A Natural Blood Cleanser For Optimal Health
and Anti-Aging.

While the word HIRUDIN is not often heard in everyday language the medical value of HIRUDIN has long been recognized by the medical profession. Hirudin has long been used in the practice of Chinese medicine dating back to several thousand years . .

Leeching was also practiced as an art in ancient Egypt. It reached its

zenith in the late 18th and early 19th centuries. The antithrombotic quality of leech saliva was first noted by Haycraft in 1884 and the active anticoagulant ingredient isolated in 1904 by Jacoby. He gave this agent the name ‘hirudin’. Hirudin was isolated in pure crystalline form by Markwardt in 1957 and first produced in quantity by genetic engineering in 1986. The salivary glands of several species of leech also contain other biologically active substances which are currently undergoing investigation.

The following article is from Lab Lines, March/April 2001 Volume 11 A publication of the Department of Pathology and Laboratory Medicine at the University of Cincinnati

Hirudin and Its Derivatives as Thrombin Inhibitors

Thrombosis is a major cause of death and disability from myocardial infarction, stroke, peripheral ischemia, and pulmonary embolism. Standard heparin has been used successfully for the prevention and treatment of thrombotic disorders. However, its use has several limitations, including a variable anticoagulant effect, an inability to inhibit clot-bound thrombin, and the potential to cause thrombocytopenia. Direct thrombin inhibitors such as hirudin do not share these limitations.

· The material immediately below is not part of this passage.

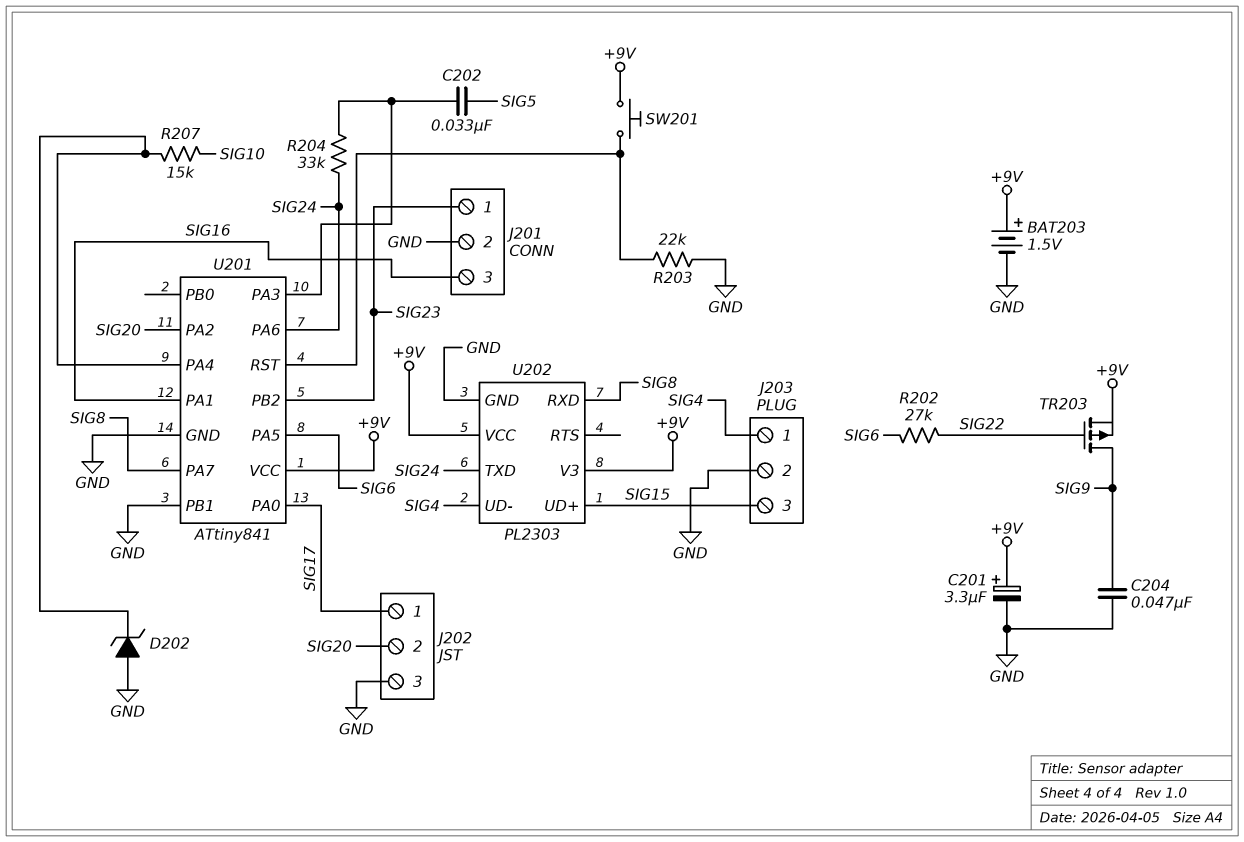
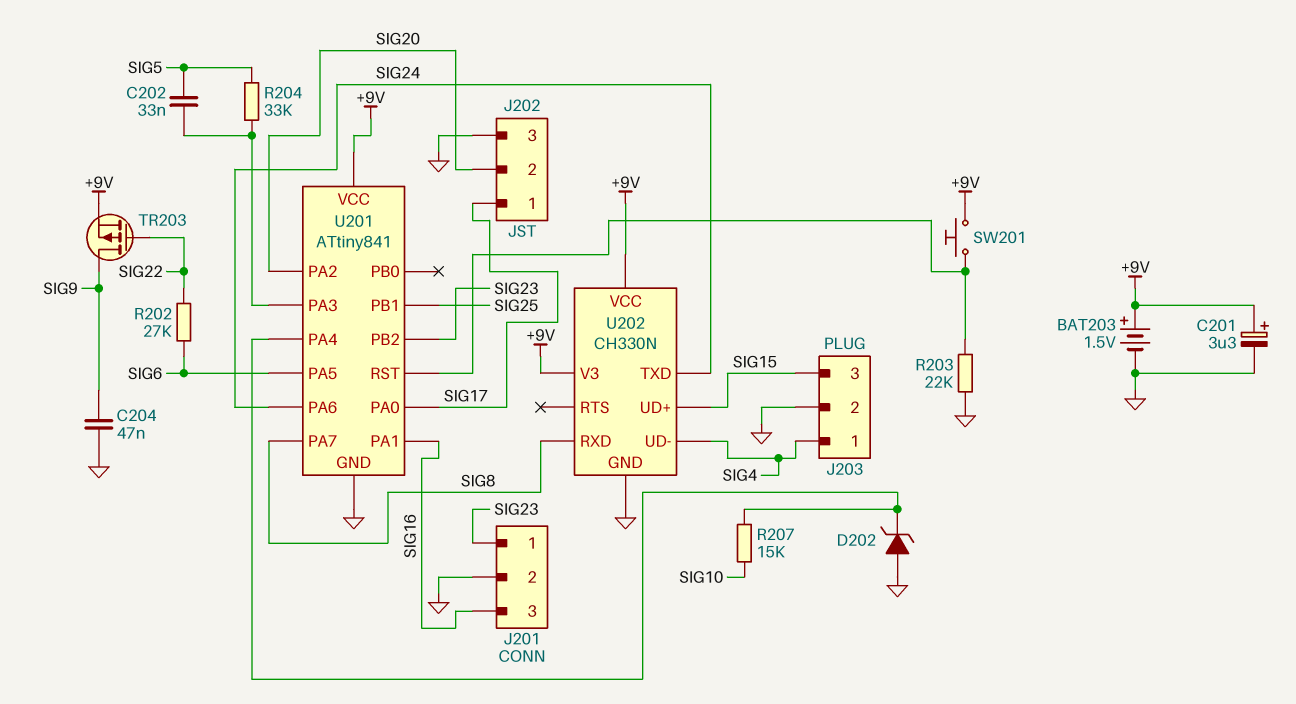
R204: 33k (SIG24, U201/PA3) -> 33k (SIG5, U201/PA3)
U201 pin PB1: GND -> SIG25
U202: PL2303 -> CH330N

Hirudin is the most potent non-covalent inhibitor of thrombin. It is a single peptide chain of 65 amino acids with molecular weight of ~7000. It is isolated from the salivary gland of the medicinal leech, Hirudo medicinalis. It selectively binds thrombin in a 1:1 fashion at each of two sites on the enzyme: 1) the domain that recognizes fibrinogen, and 2) the catalytic domain. Because of the specificity of binding, hirudin does not inhibit other enzymes in the coagulation or fibrinolytic pathways, such as factor Xa, factor IXa, kallikrein, activated protein C, plasmin or tissue-type plasminogen activator.

Hirudin produces a dose-dependent increase in the activated partial thromboplastin time (aPTT), prothrombin time and thrombin time. Unlike heparin, after which wide fluctuations in the aPTT are common, hirudin maintains a stable aPTT during its infusion period. The ability to achieve a more stable aPTT may be an important benefit because it avoids periods of inadequate anticoagulation. In addition to a dose-dependent increase in the aPTT, hirudin achieves a very consistent level of anticoagulation. In contrast to heparin, hirudin: 1) does not require antithrombin as a cofactor, 2) is not inactivated by anti-heparin protein, 3) has no direct effect on platelets, and 4) may also inactivate thrombin bound to clots or to subendothelium. Hirudin also appears to improve indices of coronary reperfusion and patency. Initial results with clinical end points, including death or myocardial infarction, appear to favor hirudin over heparin.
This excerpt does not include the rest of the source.